Tate’s views don’t exist in a vacuum, of course. Relationships and sexuality educator Justin Hancock believes it’s important schools seeking to address Tate’s influence acknowledge that he “isn’t making young men think in a particular way,” but instead represents one influence among many on an individual’s views. 

This is something many students already understand. “Tate represents a very toxic and twisted version of masculinity” says 18-year-old Lucian, who goes to school in north London. The views Tate spreads, he says, are in many ways just “how the world kind of works in terms of interactions […] between men and women.”

Hancock argues that teachers should therefore examine the ways we’re all often implicated in supporting sexism – while not, of course, letting young men off the hook.

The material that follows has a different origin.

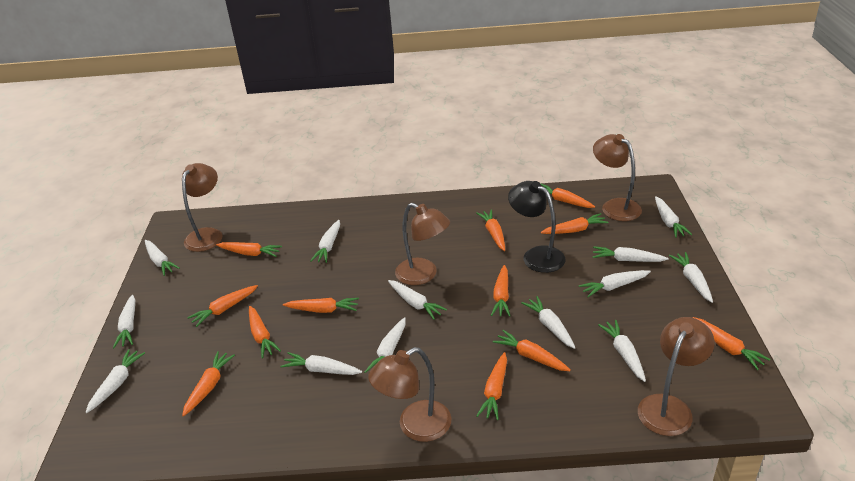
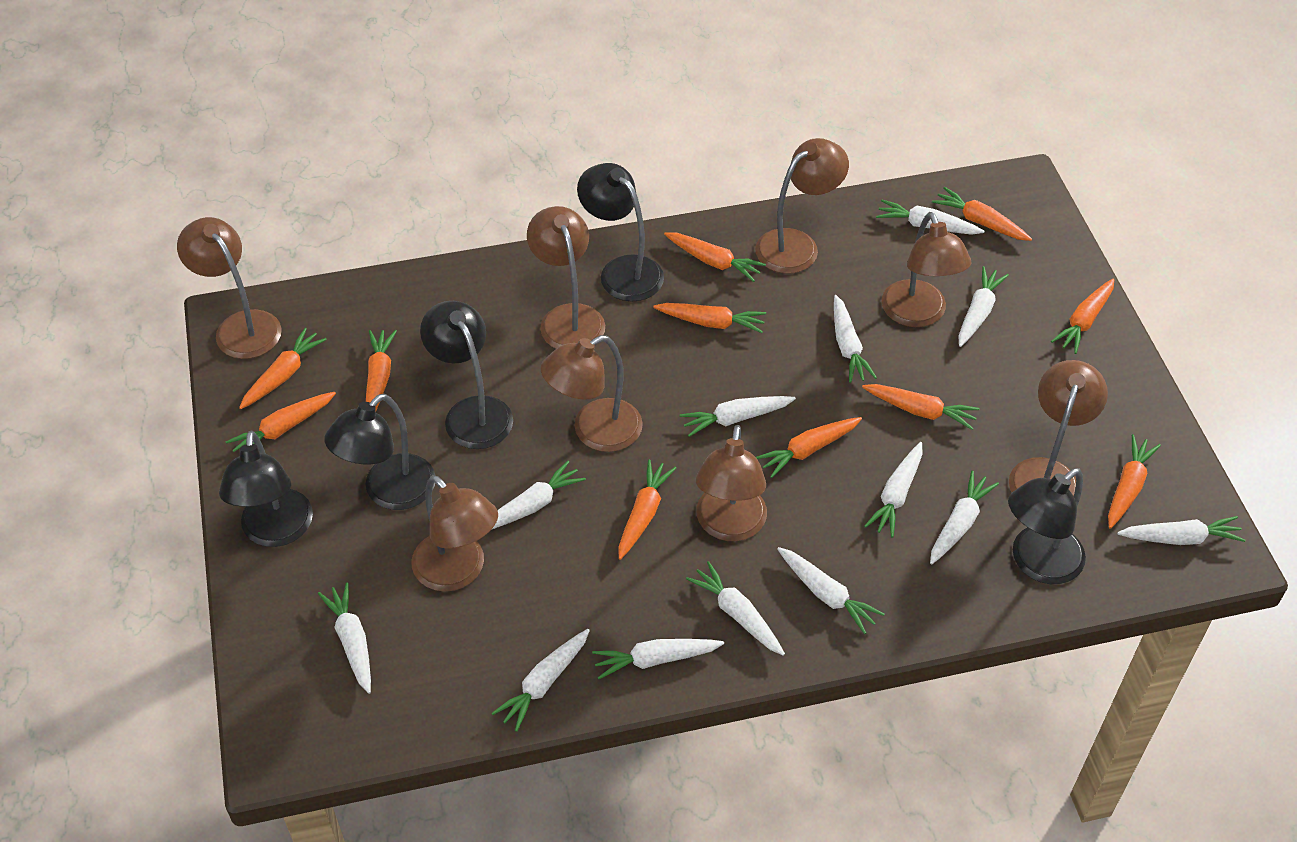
black lamp: 1 -> 5
brown lamp: 5 -> 8
orange carrot: 12 -> 11

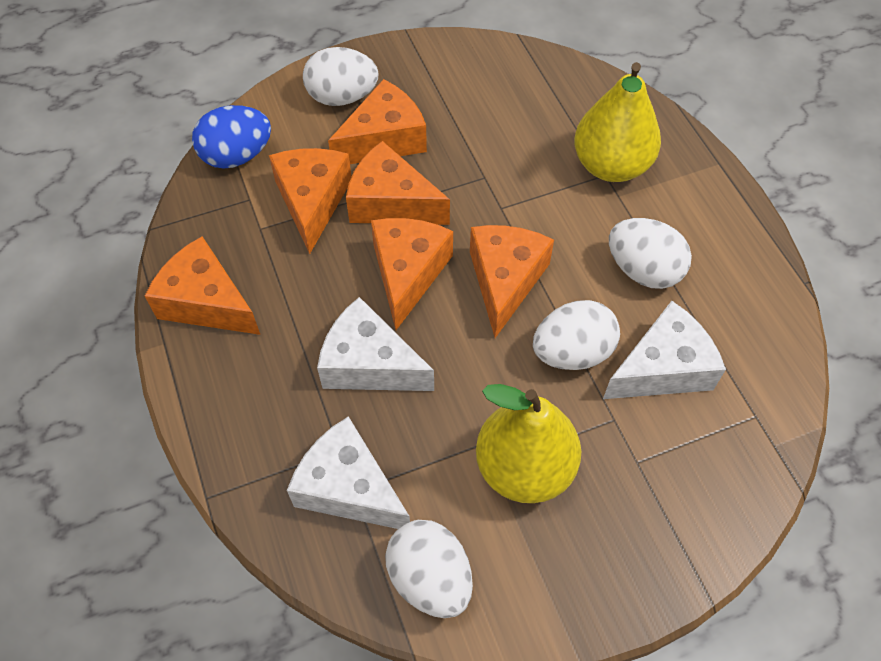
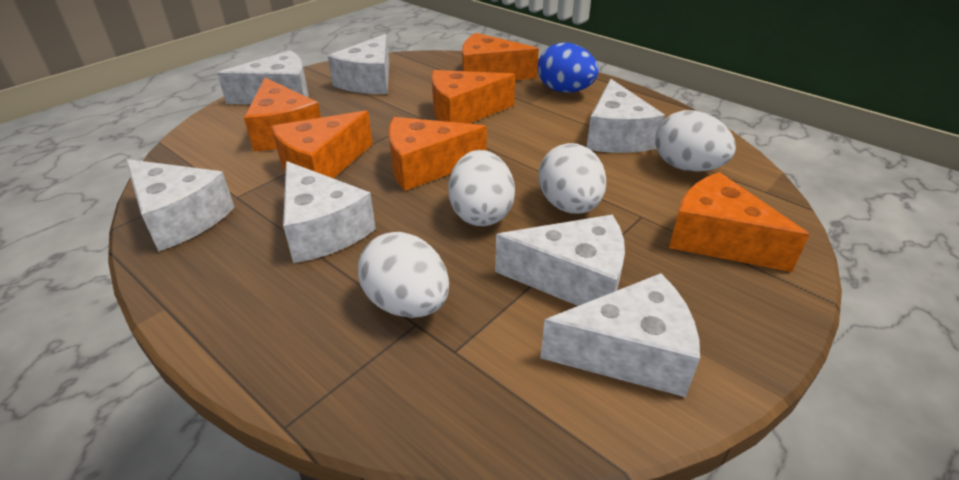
white cheese: 3 -> 7
yellow pear: 2 -> 0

More than just targeting ‘Tate’s influence’, he says, educators should aim “to keep the class safe.” 

One way of doing this could be to make “a group agreement”, meaning “any discussion we have has to be had in good faith, where we really try to use language that is appropriate, and is not harmful.” Importantly, within this, agreed-upon “kindness and care” must be extended “to everyone in the room, including young men.”

More specifically, Lucian believes the main reason Tate is so influential is because boys and young men lack role models for positive masculinity – people who could provide “a healthy realistic view on life and how to better yourself”. 

“They [young men] really need someone to look up to, and unfortunately, people like Andrew Tate and Jordan Peterson […] are the most outspoken,” he says. Tate has become popular, he adds, because he exploits the fact that “a lot of young men are quite lonely and struggle with their mental health”. 

In order to support those who are struggling – and in turn to minimise the influence of ‘mentors’ like Tate – teachers must build good relationships with students, argues Jamal. “You can’t tell a kid, ‘don’t listen to person X because they don’t really care about you, they’re trying to sell you something, if they don’t think that you care about them,” he says.

But ultimately, what’s possible in terms of resisting misogyny in schools rests on broader systems – both patriarchal and educational. “The biggest problems are teacher training, teachers themselves and the curriculum,” says Jamal.

“The call from educators should be ‘we need resources and training and support to do our jobs’,” adds Hancock. With proper resourcing, he argues, educators’ task “is to convince young men of the benefits of feminism for them”, helping them understand “how the same forces which violently oppress the other are those which violently coerce [them] into masculinity.”

*Names have been changed to protect anonymity.

Sophie K Rosa is a freelance journalist and the author of Radical Intimacy.